INDIAN ROCKS BEACH — For anyone who’s recently made the leisurely drive down Gulf Boulevard in Indian Rocks Beach, tall, beachfront condos and stilted Intracoastal homes have become a common sight.

But when visitors, residents and travelers with a keen eye take a closer look at the IRB landscape, they’ll find a community dotted with dozens of classic “Old Florida” style cottages, tiny, quaint abodes with colorful facades and even more colorful histories that give the 2-mile-long island its quaint, beachy vibe.

With dozens of the cottages having already been torn down to make way for the aforementioned bigger buildings, a trio of local artists — Mary Rose Holmes, Violetta Chandler and Helen Tilston, or the Plein Aire Cottage Artists — have for the past 20 years released a calendar featuring a dozen of the historic homes. It’s a passion project that raises money for local causes while preserving an important part of the city’s history on canvas.

“We met at an art class and Violetta was our teacher and she chose us to go with her to paint the cottages,” Holmes recalled last fall from her waterfront home/studio near the Eighth Avenue beach access. She noted that the other two cottage artists have been out of the country since the pandemic started.

“Over the years we saw the condos going up and the cottages going down, and I knew we couldn’t stop it. But if we painted them, we could at least have a memory of them that would be preserved forever.”

Holmes, an accomplished painter who said she’s been an artist since she was 5 years old, said when they first started, they “were selling paintings off the easels before they were even done!” From there, the Beach Art Center asked them to do a show of their works. “Everyone loved it and we made money,” she recalled, “so we reached out to IRB Action 2000 because we have the same mission — preserving the community.”

According to IRB A2K President Diane Flagg, the cottage artists’ mission aligned with the grassroots nonprofit.

“We all want to keep the charm of IRB because we know it can’t stay the same forever,” Flagg said, noting the PAC trio is “helping our efforts to promote saving the cottages” by “working in tandem” with them.

Indeed, during the recent Oktoberfest, IRB A2K’s biggest annual event, Holmes donated a painting titled “Enchanted Paradise,” with the proceeds to be used for the organization’s ongoing beautification efforts. “It’s been a nice association because we all love this community,” Flagg said.

With the Plein Aire Cottage Artists 2022 calendar already in print and for sale at places like the Beach Art Center, the Indian Rocks Historical Museum and online, Holmes said the trio will continue to raise awareness for the cottages through their work, vowing never to do a duplicate painting and to never quit.

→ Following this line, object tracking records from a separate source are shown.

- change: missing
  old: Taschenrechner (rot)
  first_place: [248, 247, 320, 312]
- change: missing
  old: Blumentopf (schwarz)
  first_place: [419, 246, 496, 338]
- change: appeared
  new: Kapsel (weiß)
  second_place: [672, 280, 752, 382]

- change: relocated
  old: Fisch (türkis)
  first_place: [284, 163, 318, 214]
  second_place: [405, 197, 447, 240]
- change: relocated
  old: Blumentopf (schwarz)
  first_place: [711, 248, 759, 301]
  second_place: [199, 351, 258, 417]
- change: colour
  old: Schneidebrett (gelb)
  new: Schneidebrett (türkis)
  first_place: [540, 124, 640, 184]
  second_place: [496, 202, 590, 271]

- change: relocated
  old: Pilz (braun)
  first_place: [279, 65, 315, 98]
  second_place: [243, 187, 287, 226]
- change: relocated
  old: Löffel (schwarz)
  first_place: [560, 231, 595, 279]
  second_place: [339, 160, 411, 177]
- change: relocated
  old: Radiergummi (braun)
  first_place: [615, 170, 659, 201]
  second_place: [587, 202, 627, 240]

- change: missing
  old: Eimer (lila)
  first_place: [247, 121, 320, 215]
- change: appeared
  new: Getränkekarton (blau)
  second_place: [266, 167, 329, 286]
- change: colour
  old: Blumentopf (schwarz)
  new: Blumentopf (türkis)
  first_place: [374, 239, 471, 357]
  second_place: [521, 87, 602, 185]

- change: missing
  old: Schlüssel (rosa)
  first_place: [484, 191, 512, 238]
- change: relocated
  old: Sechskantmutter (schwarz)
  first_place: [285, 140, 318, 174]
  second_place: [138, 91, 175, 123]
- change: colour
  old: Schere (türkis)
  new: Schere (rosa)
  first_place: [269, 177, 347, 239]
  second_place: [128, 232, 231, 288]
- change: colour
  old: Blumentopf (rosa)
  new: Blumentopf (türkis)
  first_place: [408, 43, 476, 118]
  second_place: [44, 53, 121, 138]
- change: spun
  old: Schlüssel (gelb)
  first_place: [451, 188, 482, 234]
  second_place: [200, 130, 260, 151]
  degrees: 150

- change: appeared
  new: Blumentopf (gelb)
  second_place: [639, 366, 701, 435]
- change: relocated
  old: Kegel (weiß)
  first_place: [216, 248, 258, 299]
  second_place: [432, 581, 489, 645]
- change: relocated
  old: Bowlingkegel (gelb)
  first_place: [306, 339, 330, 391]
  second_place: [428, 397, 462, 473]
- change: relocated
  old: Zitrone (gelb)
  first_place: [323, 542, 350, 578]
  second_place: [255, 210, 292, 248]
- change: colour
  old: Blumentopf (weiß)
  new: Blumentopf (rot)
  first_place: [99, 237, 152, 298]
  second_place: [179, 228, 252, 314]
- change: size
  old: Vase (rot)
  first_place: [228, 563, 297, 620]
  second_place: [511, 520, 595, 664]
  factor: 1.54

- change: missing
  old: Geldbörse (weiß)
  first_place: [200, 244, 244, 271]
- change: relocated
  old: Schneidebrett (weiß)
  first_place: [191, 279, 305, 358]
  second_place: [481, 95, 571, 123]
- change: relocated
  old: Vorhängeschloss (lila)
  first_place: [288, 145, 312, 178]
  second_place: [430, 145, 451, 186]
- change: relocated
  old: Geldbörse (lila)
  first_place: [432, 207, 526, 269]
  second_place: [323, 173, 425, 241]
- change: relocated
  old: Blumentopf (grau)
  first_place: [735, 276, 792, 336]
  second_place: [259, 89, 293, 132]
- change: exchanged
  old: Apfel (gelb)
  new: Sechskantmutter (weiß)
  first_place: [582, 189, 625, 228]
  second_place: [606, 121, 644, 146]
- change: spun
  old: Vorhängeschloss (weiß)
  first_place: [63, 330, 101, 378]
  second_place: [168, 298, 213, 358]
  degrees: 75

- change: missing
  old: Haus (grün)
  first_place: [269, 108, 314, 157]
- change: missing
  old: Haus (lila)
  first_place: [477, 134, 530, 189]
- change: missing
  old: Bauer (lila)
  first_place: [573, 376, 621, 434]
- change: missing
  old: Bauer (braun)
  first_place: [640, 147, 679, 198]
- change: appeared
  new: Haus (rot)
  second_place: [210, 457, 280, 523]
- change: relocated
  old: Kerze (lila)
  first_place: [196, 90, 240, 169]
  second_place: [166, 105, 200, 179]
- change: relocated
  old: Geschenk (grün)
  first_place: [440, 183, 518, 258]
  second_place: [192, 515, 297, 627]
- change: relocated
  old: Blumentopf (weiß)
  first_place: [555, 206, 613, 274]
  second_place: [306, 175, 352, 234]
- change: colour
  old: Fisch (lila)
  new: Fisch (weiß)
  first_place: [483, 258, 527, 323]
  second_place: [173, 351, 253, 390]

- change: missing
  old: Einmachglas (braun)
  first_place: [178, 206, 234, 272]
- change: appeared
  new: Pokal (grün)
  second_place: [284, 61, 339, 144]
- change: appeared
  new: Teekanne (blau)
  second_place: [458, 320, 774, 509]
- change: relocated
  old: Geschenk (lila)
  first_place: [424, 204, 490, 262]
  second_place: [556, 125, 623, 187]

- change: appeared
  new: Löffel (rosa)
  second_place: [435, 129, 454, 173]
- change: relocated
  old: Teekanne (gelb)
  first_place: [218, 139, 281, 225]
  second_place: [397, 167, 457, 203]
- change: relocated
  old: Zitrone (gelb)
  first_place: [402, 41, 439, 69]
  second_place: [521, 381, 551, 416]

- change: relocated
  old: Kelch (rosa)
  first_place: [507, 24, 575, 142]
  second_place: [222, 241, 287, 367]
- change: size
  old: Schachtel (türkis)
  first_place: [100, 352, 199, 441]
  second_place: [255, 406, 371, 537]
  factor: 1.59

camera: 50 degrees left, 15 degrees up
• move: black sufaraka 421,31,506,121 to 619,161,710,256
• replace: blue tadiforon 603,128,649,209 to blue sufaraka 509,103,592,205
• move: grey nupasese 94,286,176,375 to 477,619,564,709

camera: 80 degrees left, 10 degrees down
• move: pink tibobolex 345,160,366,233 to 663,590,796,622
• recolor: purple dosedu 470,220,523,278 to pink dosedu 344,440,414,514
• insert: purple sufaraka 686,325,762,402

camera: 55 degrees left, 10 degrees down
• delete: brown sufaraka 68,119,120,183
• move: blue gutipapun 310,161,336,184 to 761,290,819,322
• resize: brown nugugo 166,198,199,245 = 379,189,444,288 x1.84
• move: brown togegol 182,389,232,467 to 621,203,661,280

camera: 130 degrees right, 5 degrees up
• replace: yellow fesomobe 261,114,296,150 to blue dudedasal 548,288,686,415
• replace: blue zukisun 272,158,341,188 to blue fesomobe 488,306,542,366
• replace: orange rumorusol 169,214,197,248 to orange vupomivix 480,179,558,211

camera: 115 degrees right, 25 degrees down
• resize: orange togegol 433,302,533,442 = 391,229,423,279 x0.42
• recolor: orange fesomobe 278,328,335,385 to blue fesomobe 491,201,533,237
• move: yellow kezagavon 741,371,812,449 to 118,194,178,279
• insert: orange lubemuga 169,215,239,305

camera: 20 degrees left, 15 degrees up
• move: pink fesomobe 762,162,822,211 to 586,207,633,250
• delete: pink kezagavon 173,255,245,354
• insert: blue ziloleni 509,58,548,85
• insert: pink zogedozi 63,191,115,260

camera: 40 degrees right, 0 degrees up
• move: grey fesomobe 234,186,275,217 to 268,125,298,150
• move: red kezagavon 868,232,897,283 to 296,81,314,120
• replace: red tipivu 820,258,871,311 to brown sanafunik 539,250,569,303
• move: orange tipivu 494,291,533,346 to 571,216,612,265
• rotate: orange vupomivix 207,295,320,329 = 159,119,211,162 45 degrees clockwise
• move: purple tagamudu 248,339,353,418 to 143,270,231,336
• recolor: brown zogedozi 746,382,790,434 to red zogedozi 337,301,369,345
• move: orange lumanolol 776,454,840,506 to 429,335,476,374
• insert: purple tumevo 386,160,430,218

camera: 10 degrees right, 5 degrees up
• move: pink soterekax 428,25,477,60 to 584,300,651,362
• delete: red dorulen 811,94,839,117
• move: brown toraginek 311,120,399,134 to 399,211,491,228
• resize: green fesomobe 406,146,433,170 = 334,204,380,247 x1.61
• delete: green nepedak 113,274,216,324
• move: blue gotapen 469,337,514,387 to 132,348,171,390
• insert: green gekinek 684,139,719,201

“They think we buy them and save them, but no, that’s not true at all,” Holmes said of the subjects of their work, which is done outside in open air, often with curious onlookers serving as a live audience.

“All we’re doing is trying to raise awareness for these cottages and trying to preserve them any way we can, and I’ll never quit, because if you smash another tree, you can always get another tree, but if you smash a cottage, you can’t get another cottage.”

According to Flagg, the PAC’s efforts to preserve the remaining cottages are working.

“Some people have bought cottages and kept them original,” she said, adding that when people see the Plein Aire Cottage Artists out in the community, they recognize them because “they’ve become kind of famous!”

As a former commissioner, Flagg said the proliferation of short-term rentals has been frustrating, but she believes city leaders as well as their organizations are doing their best to preserve IRB’s small-town charm. “I think for a small town our city leaders listen to people and care about keeping things in original condition,” Flagg said. Holmes praised the current commission for being “for the people, of the people and about the people. We’re trying to preserve the history any way we can by encouraging people and thanking them for their efforts, and the City Commission has been wonderfully supportive, and you need that.”